A recent report by Berlin-based research2guidance, a mobile market research firm, indicates that 500 million smartphone users -- or more than one-third of all smartphone users -- will be using mobile health applications by 2015. According to the report, “Global Mobile Health Market Report 2010-2015,” both providers and consumers are embracing the technology.
“It’s clearly a growing market,” says David Edelson, MD, founder and medical director of Long Island, N.Y.-based HealthBridge. “Right now, [the mobile health app market] is probably filtering up from the younger generation, who are the big users of these smartphones,” he says. “But I see people in the senior citizen population starting to use them as well.”
Photographic Food Diaries
Edelson is the creator of Thin-cam, a mobile phone app that turns users’ phones into photographic food diaries. He says patients who maintain a detailed food log are not only more mindful of what they eat, but the information they compile is very useful to their physicians. The problem, however, is that patients often find it a chore to maintain a food log, and almost nobody carries around a pen and notepad any more. These days, though, almost everyone carries a smartphone.
“To me, it seemed like a natural bridge to provide something that could give that information not only quickly and easily, but also in a way much more accurately,” Edelson says. “You just snap a picture and all of a sudden it’s sitting there staring you in the face. Not only do you have to confront it later if you look at it, but if you bring it to your nutritionist or healthcare provider, they can give you a lot of very useful information about portion size, and about the quality of the foods you’re using.”
The Thin-cam app, which debuted in late summer 2010, is about to enter its second iteration -- providing consumers with the ability to link their photos to their Facebook and Twitter accounts as a way of developing community support for their nutritional and healthcare efforts. Phase 3, currently in development, will add geo-tracking capabilities to the app, enabling users to identify restaurants that offer healthy food options.
Reinforcing the Office-Visit Message
Suzanne Clough, MD, is the founder and chief medical officer of WellDoc Inc., a Baltimore, Md., developer of technology solutions to improve chronic-disease management outcomes. The firm’s FDA-approved DiabetesManagerïƒ¢ System, a mobile health system, enables healthcare providers to extend care beyond the traditional office visits using mobile phones, as well as the Internet.
So much of what happens with chronic disease is really about behavior change, behavior support, self-management, education and improving health literacy, Clough says. And these things cannot occur in three- or six-minute office visits, she says.

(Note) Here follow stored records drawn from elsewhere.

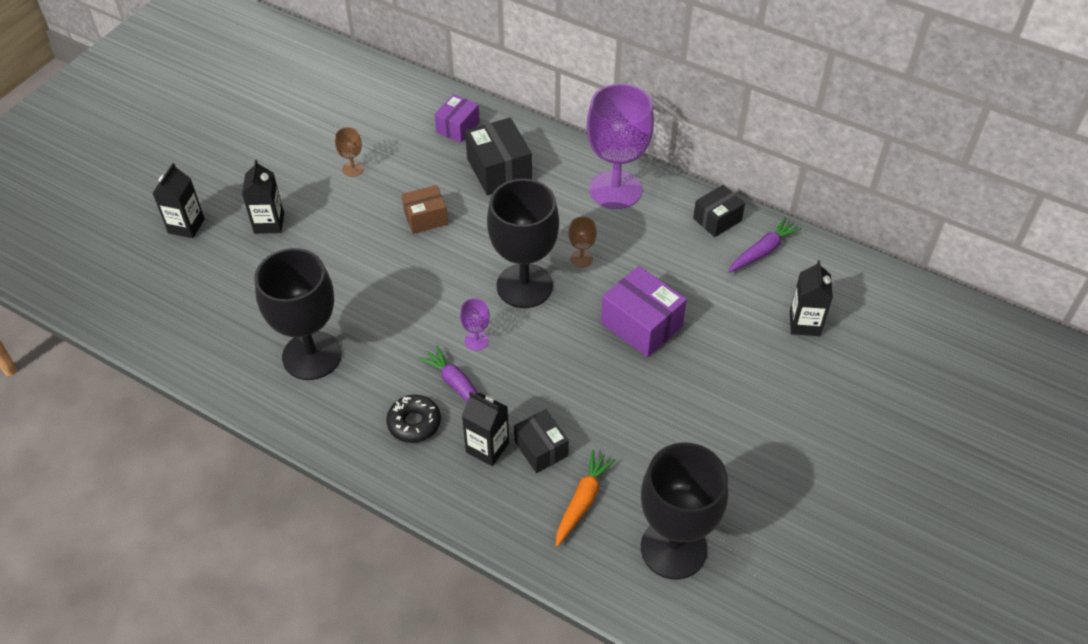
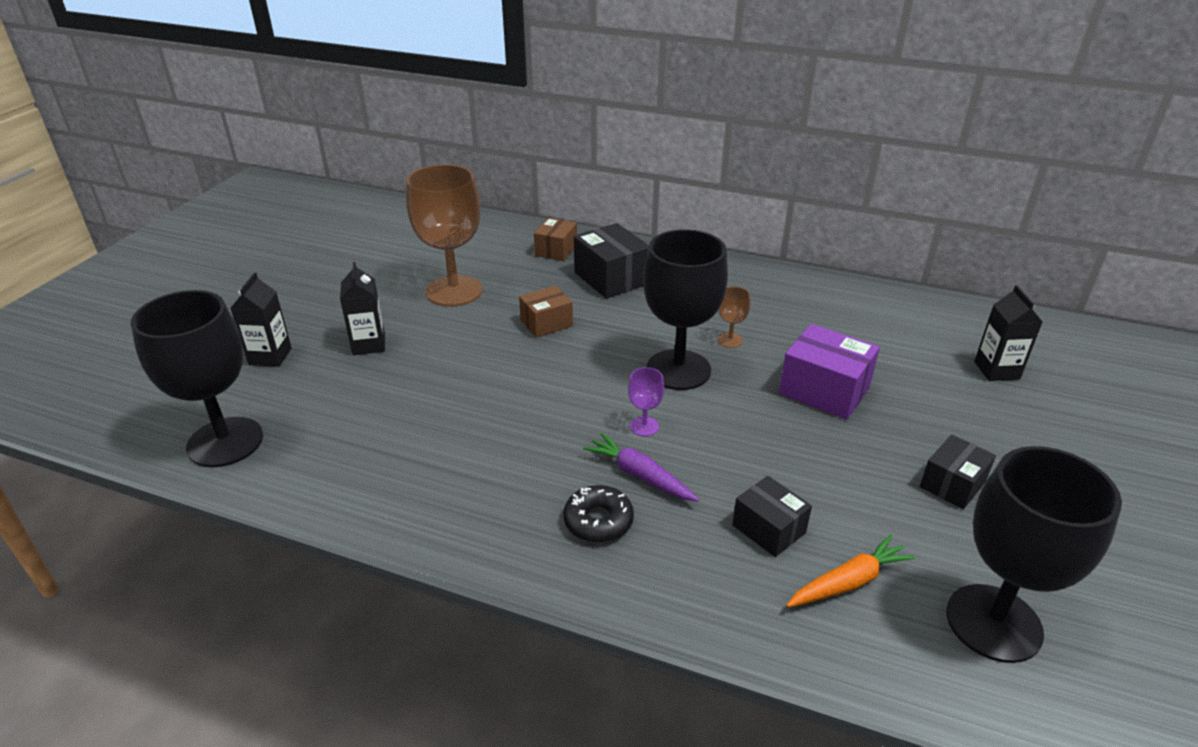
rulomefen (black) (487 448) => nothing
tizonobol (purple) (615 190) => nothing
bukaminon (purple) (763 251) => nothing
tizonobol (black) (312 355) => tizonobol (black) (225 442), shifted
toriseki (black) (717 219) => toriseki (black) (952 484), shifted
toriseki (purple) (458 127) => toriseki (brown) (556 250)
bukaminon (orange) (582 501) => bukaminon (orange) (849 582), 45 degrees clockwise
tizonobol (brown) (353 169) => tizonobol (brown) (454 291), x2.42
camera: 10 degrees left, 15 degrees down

“These types of systems can actually help you enforce your treatment plan, such that when the patient walks out of the office they can use a solution like the DiabetesManager that will continuously reinforce that message you were hoping was heard during the clinic visit,” Clough says. “And in the world that we’re moving to with pay for performance, any patient who, whether directly or indirectly, is doing better because of your practice or a service your practice is offering, will only be beneficial to the physician.”

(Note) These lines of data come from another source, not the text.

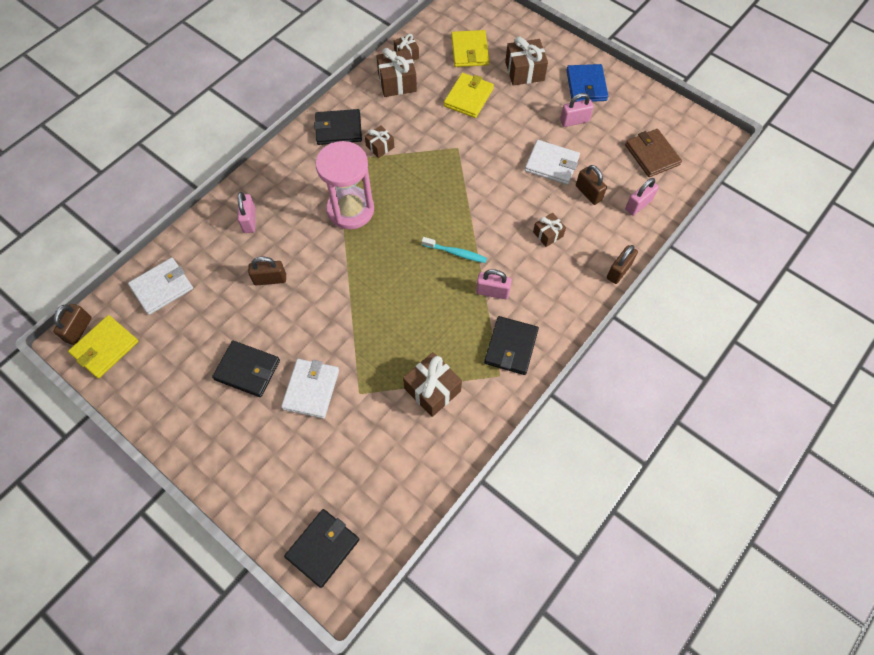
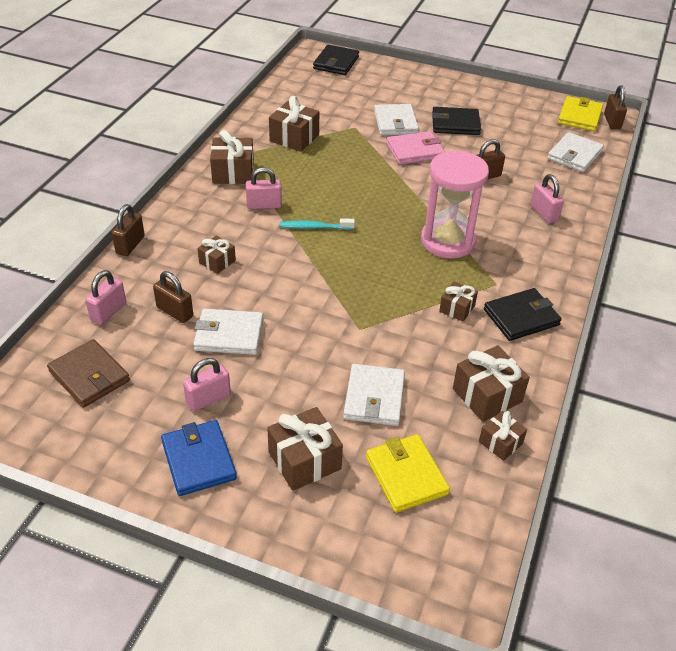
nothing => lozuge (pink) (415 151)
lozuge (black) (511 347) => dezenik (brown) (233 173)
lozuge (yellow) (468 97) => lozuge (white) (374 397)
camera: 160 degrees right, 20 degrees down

Empowering Patients to Improve Their Health
HealthBridge’s Edelson says that smartphones are the way people communicate and obtain their information today. “For physicians to ignore that … it’s kind of foolhardy to think you can continue to practice the way we did 20 years ago,” he says. “We have to start adopting these new technologies.”

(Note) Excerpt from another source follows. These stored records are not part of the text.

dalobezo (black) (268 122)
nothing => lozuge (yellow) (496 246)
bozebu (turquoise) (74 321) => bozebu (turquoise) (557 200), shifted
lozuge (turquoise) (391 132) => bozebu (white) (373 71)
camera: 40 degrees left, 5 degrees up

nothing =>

Doing so, Edelson says, certainly comes with an upfront investment, but the residual benefits are undeniable. By sharing information at the office about how to manage chronic illnesses, and then using a mobile health app to reinforce the message and track those behaviors, it keeps people healthier, he says: “You’re actually proactively keeping them healthy, which makes your time more efficient.”
And, adds Clough, the use of mobile health apps makes patients more responsible for their own healthcare. “We as people ultimately are patients and have to take responsibility for our healthcare,” she says. “But we’re not trying to replace the physician. I want these applications and solutions to be thought of as synergistic to what your provider can do.” Inevitably, patients must learn how to manage their chronic illnesses to improve their own health, and mobile health apps are an effective way to do that.